__Task instructions__. Give back, exactly as written, the lines from the first line of the data below through the line with "circle: (66, 851) -> (70, 697), size x1.67", and omit the pictures.

__Dataset extract__.

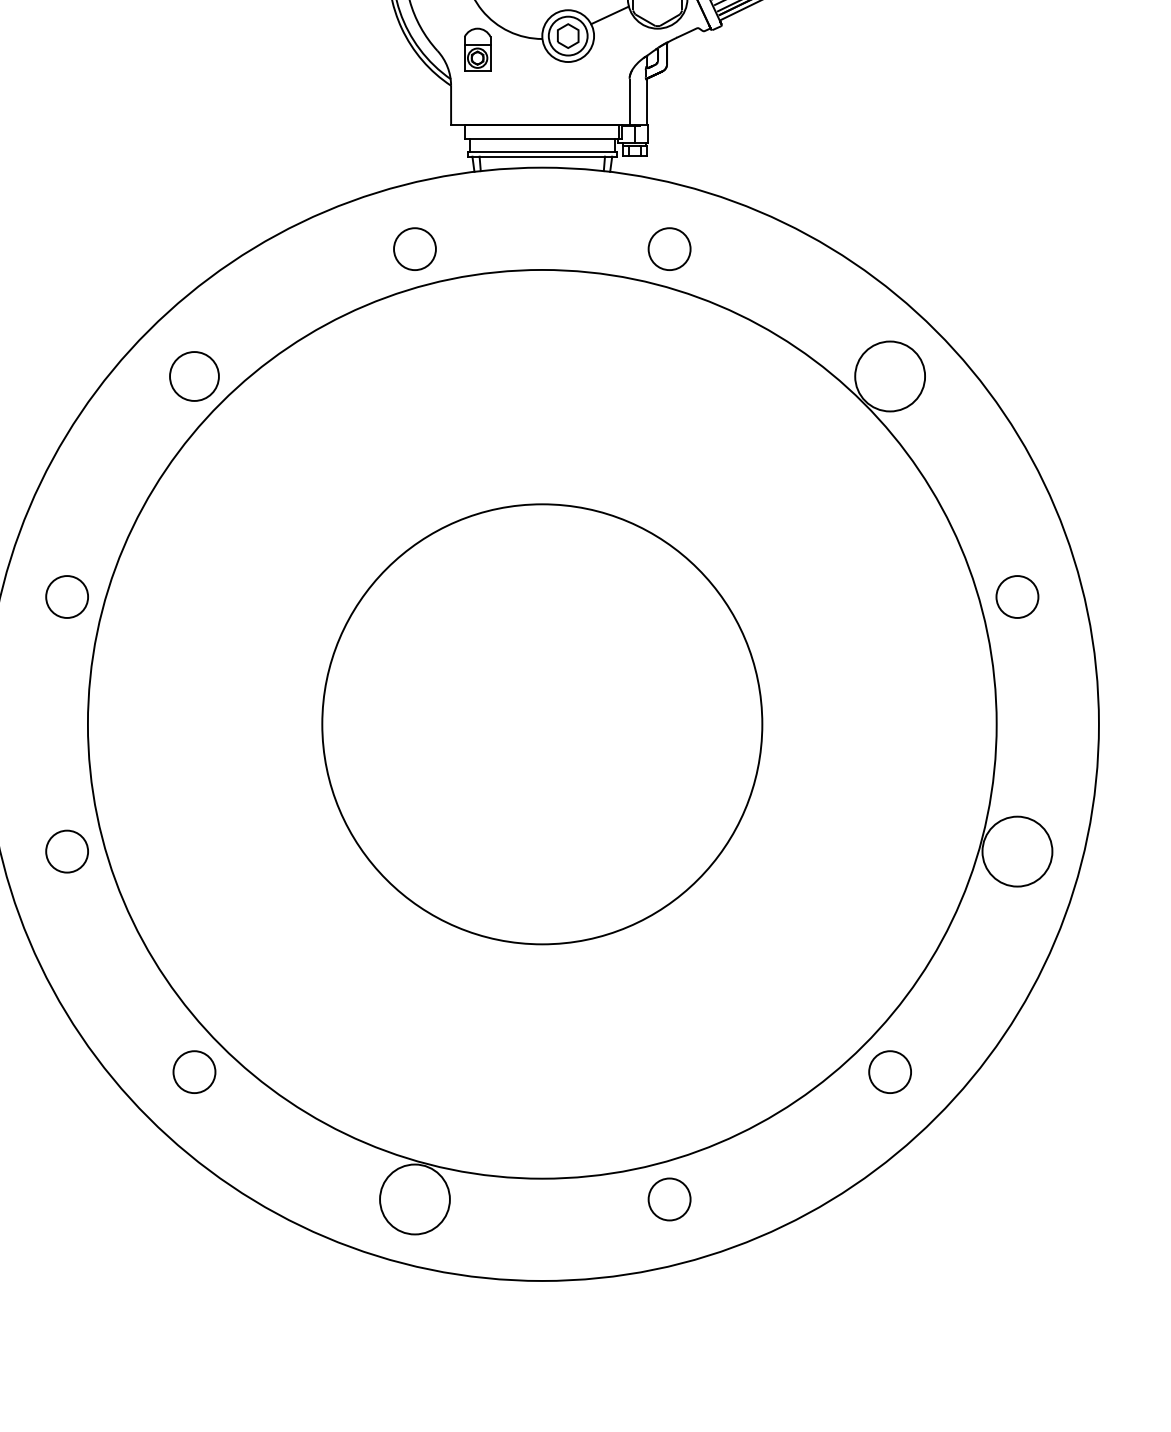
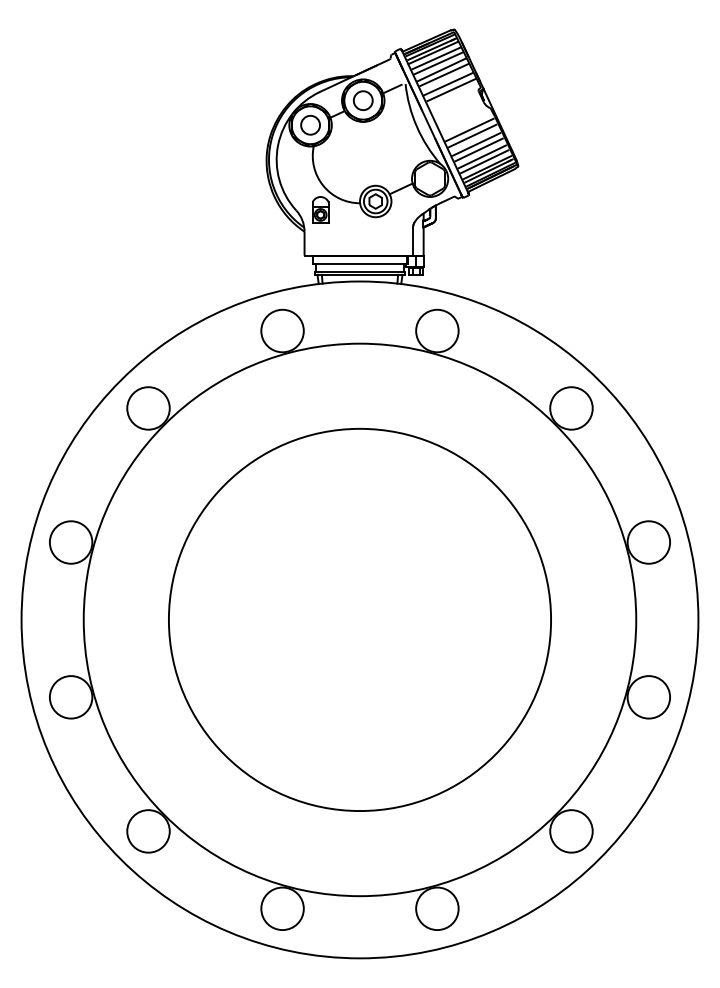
circle: (414, 248) -> (282, 330), size x1.67
circle: (669, 248) -> (437, 330), size x1.67
circle: (194, 376) -> (148, 408), size x1.43
circle: (66, 596) -> (70, 542), size x1.67
circle: (1016, 596) -> (648, 542), size x1.67
circle: (541, 723) -> (359, 619), size x1.43
circle: (66, 851) -> (70, 697), size x1.67
circle: (194, 1072) -> (148, 831), size x1.67
circle: (890, 1072) -> (571, 831), size x1.67
circle: (669, 1198) -> (437, 908), size x1.67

__Solution__.
circle: (414, 248) -> (282, 330), size x1.67
circle: (669, 248) -> (437, 330), size x1.67
circle: (194, 376) -> (148, 408), size x1.43
circle: (66, 596) -> (70, 542), size x1.67
circle: (1016, 596) -> (648, 542), size x1.67
circle: (541, 723) -> (359, 619), size x1.43
circle: (66, 851) -> (70, 697), size x1.67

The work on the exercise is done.